Materialism and Near Death Experiences

Reductive materialism is the hypothesis that all of our mental events can in principle be explained by physical processes occurring in the material brain. The reductive materialist does not believe that we possess a distinct mind or soul, but are simply and exclusively made of matter. Mental events, in this view, arise from the chemistry and physics of matter much like heat and light arise from the combustion of wood.

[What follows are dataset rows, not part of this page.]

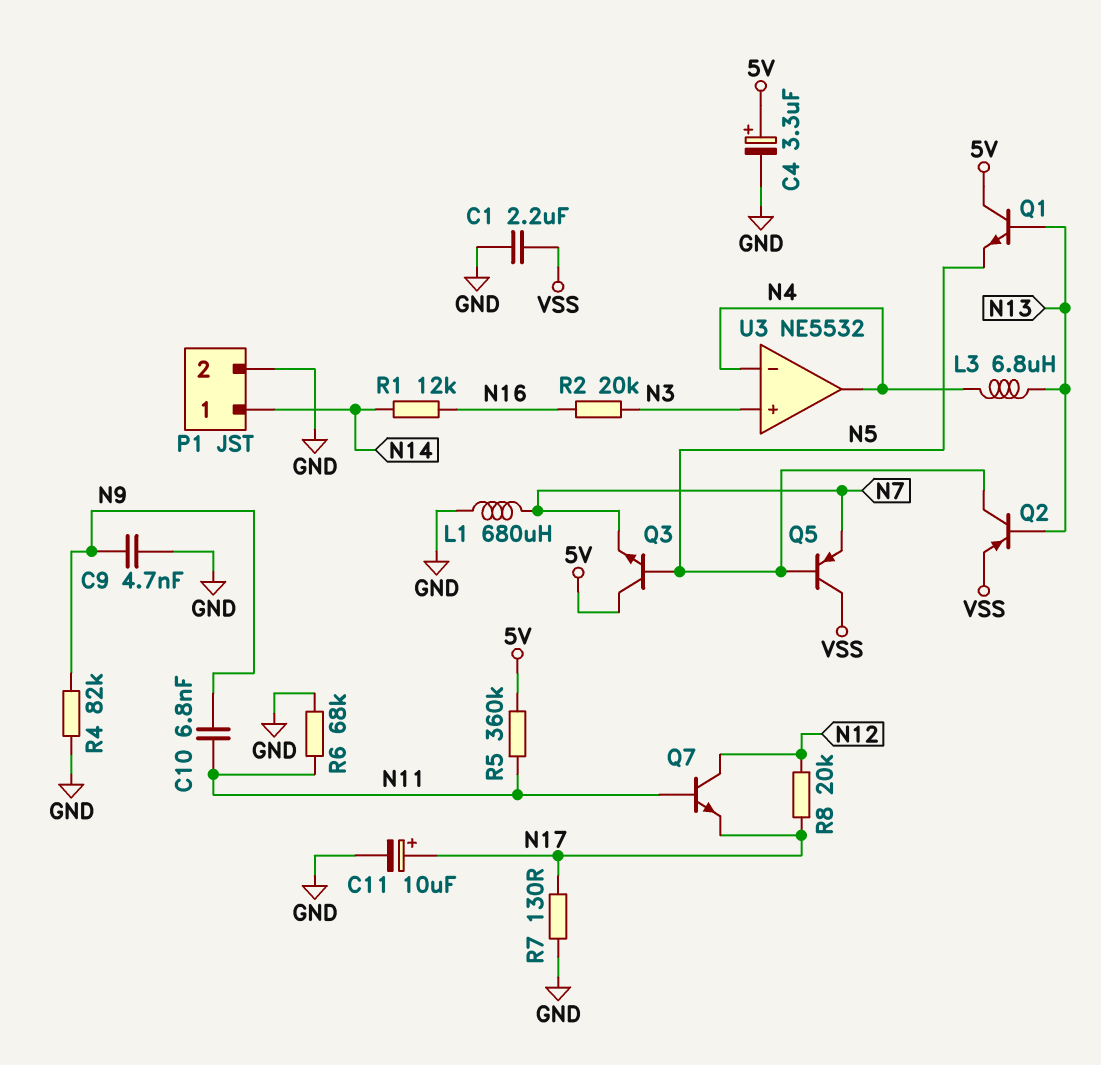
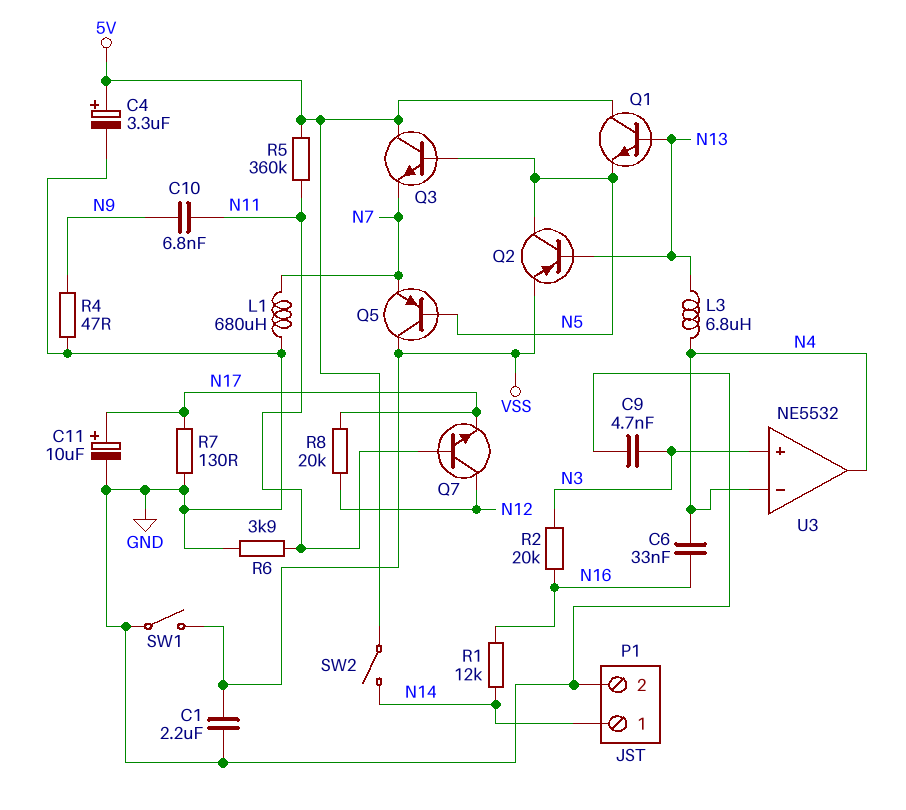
C6: none -> 33nF (N4, N16)
C9: 4.7nF (GND, N9) -> 4.7nF (GND, N3)
R4: 82k (GND, N9) -> 47 (GND, N9)
R6: 68k (GND, N11) -> 3.9k (GND, N11)
SW1: none -> switch (GND, VSS)
SW2: none -> switch (5V, N14)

Well, a reductive materialist neuroscientist named Eben Alexander had a Near Death Experience a couple of years ago and was so overwhelmed by what he "saw" that he consequently abandoned reductive materialism. It's a fascinating story, one which, if true, is nothing short of breath-taking. Alexander recounts his experience in an interview at a blog called Skeptiko. Here's part of it:
[O]ne thing that has emerged from my experience and from very rigorous analysis of that experience over several years, talking it over with others that I respect in neuroscience, and really trying to come up with an answer, is that consciousness outside of the brain is a fact. It’s an established fact.

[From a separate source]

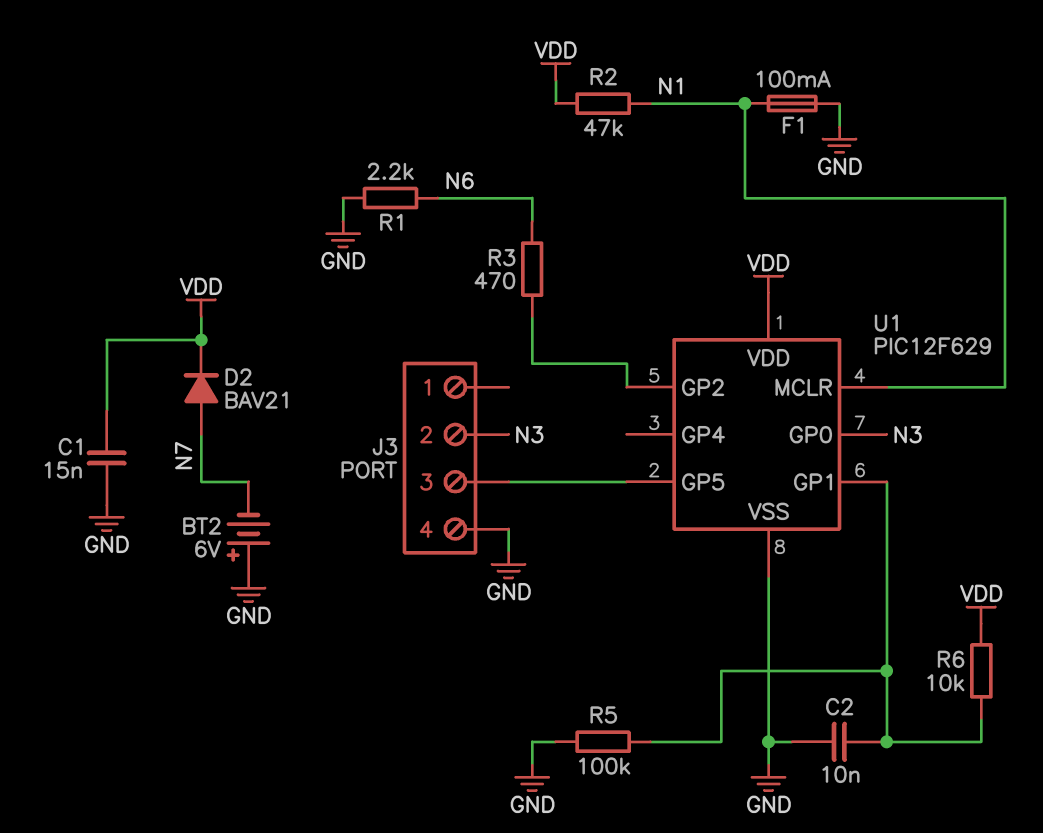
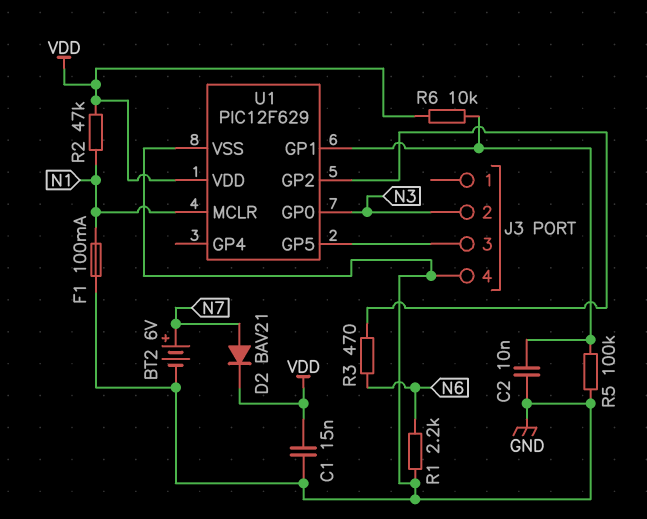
BT2: 6V (plus GND, minus N7) -> 6V (plus N7, minus GND)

And of course, that was a hard place for me to get, coming from being a card-toting reductive materialist over decades. It was very difficult to get to knowing that consciousness, that there’s a soul [in] us that is not dependent on the brain. As much as I know all the reductive materialist arguments against that, I think part of the problem is it’s like the guy looking for his keys under the streetlight. Reductive materialists are under the streetlight because that’s where they can see things.

But in fact, if you’re keys are lost out in the darkness, the techniques there are no good. It is only by letting go of that reductive materialism and opening up to what is a far more profound understanding of consciousness. This is where I think for me as a scientist, I look at quantum mechanics and I go into this in great detail in my book, is a huge part of the smoking gun. It shows us that there’s something going on there about consciousness that our primitive models don’t get. It’s far more profound than I ever realized before.

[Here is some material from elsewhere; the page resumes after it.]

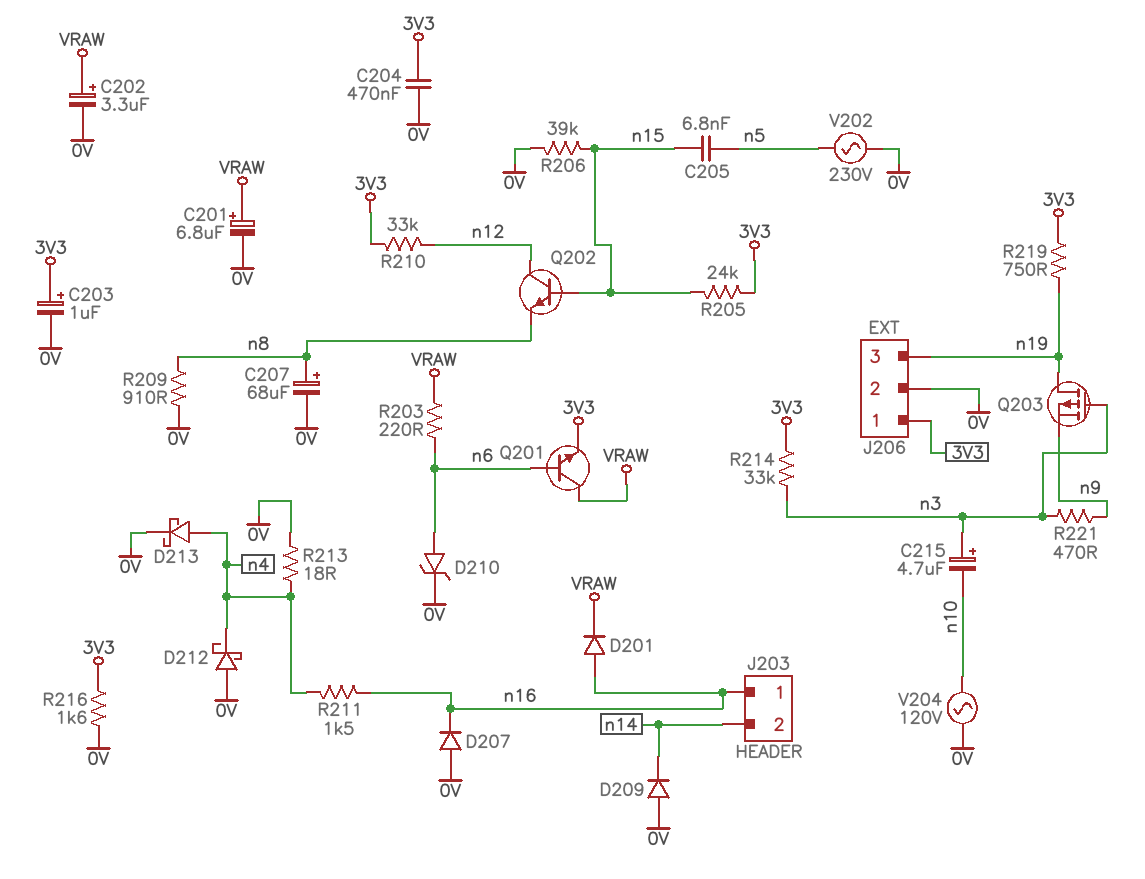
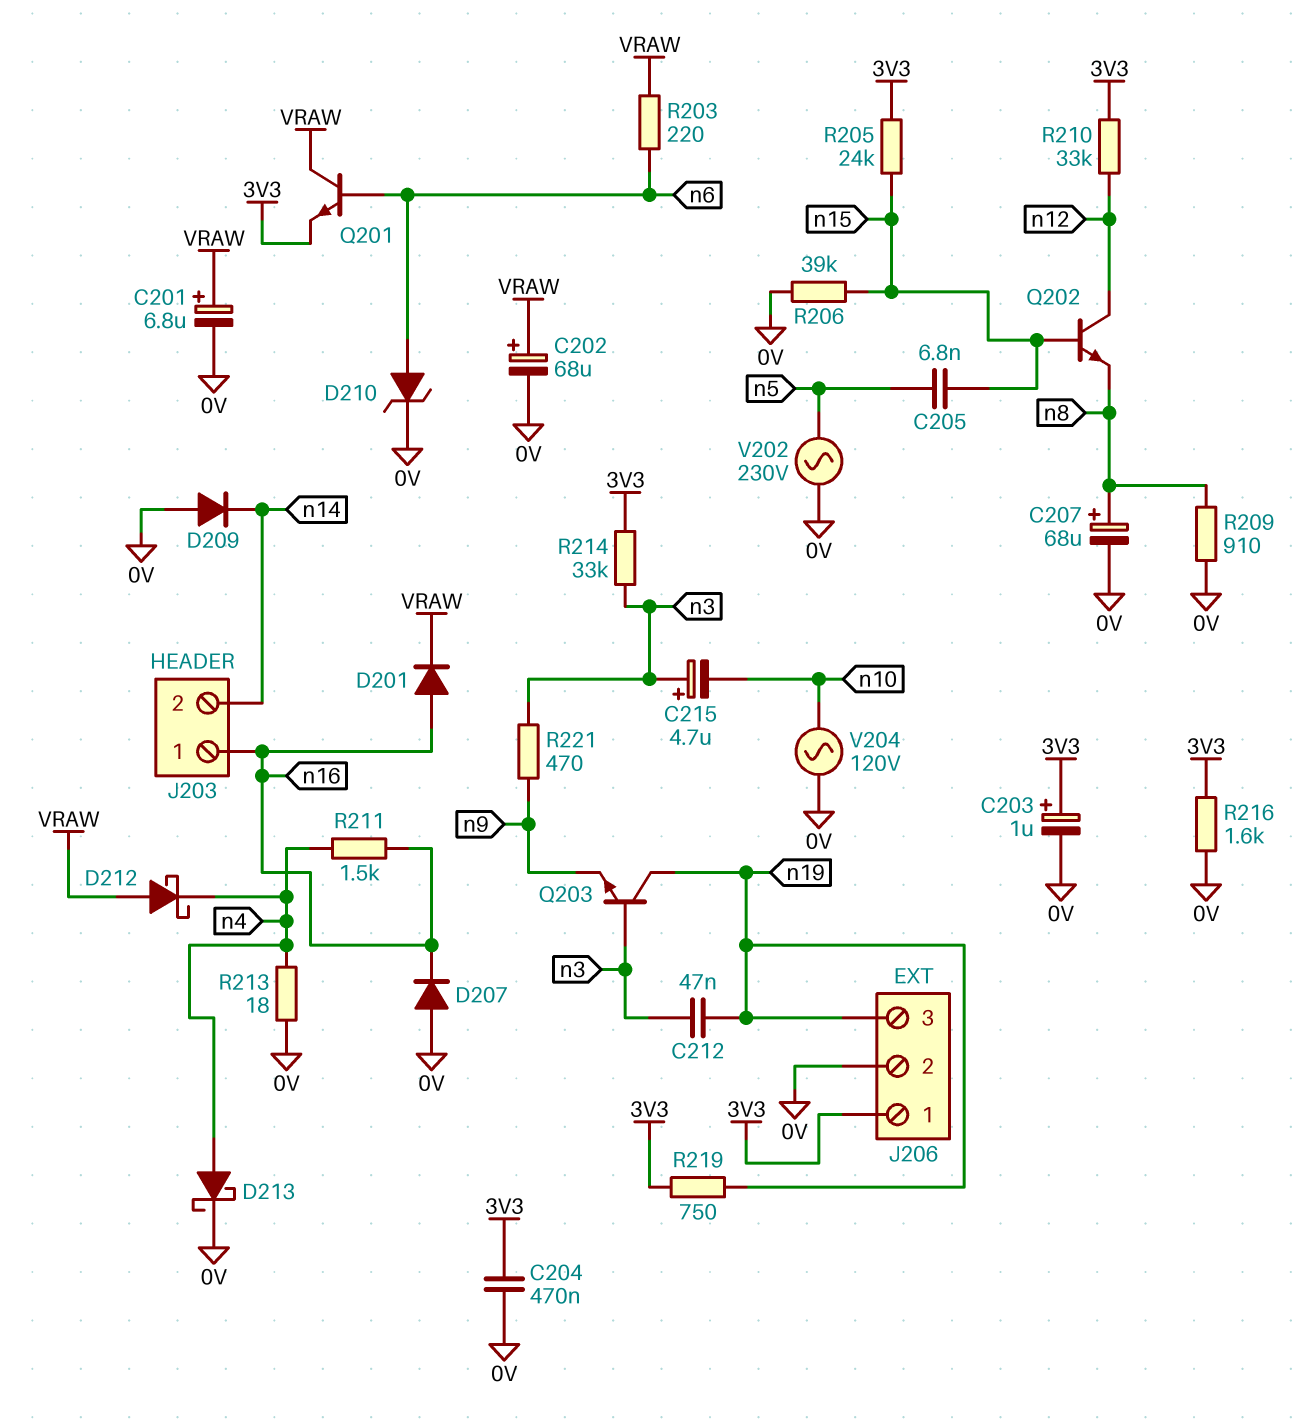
C202: 3.3uF (plus VRAW, minus 0V) -> 68uF (plus VRAW, minus 0V)
C212: none -> 47nF (n3, n19)
D212: schottky (A 0V, K n4) -> schottky (A VRAW, K n4)
Q203: PMOS (G n3, D n19, S n9) -> NPN (B n3, C n19, E n9)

That’s where I’m coming from because my experience showed me very clearly that incredibly powerful consciousness far beyond what I’m trapped in here in the earthly realm begins to emerge as you get rid of that filtering mechanism of the brain. It is really astonishing. And that is what we need to explain. Thousands or millions of near-death experiencers have talked about this.
Read his description of what he experienced and draw your own conclusions. One of mine is that it's one thing for someone disposed to theism or a spirit world to report having encountered the sorts of phenomena they may have expected to encounter, but quite another when they're reported by a neuroscientist who, up until he had the experience, was an arrant materialist. That Alexander was not in any way disposed or prepared to experience what he experienced confers upon his narrative an extra measure of credibility.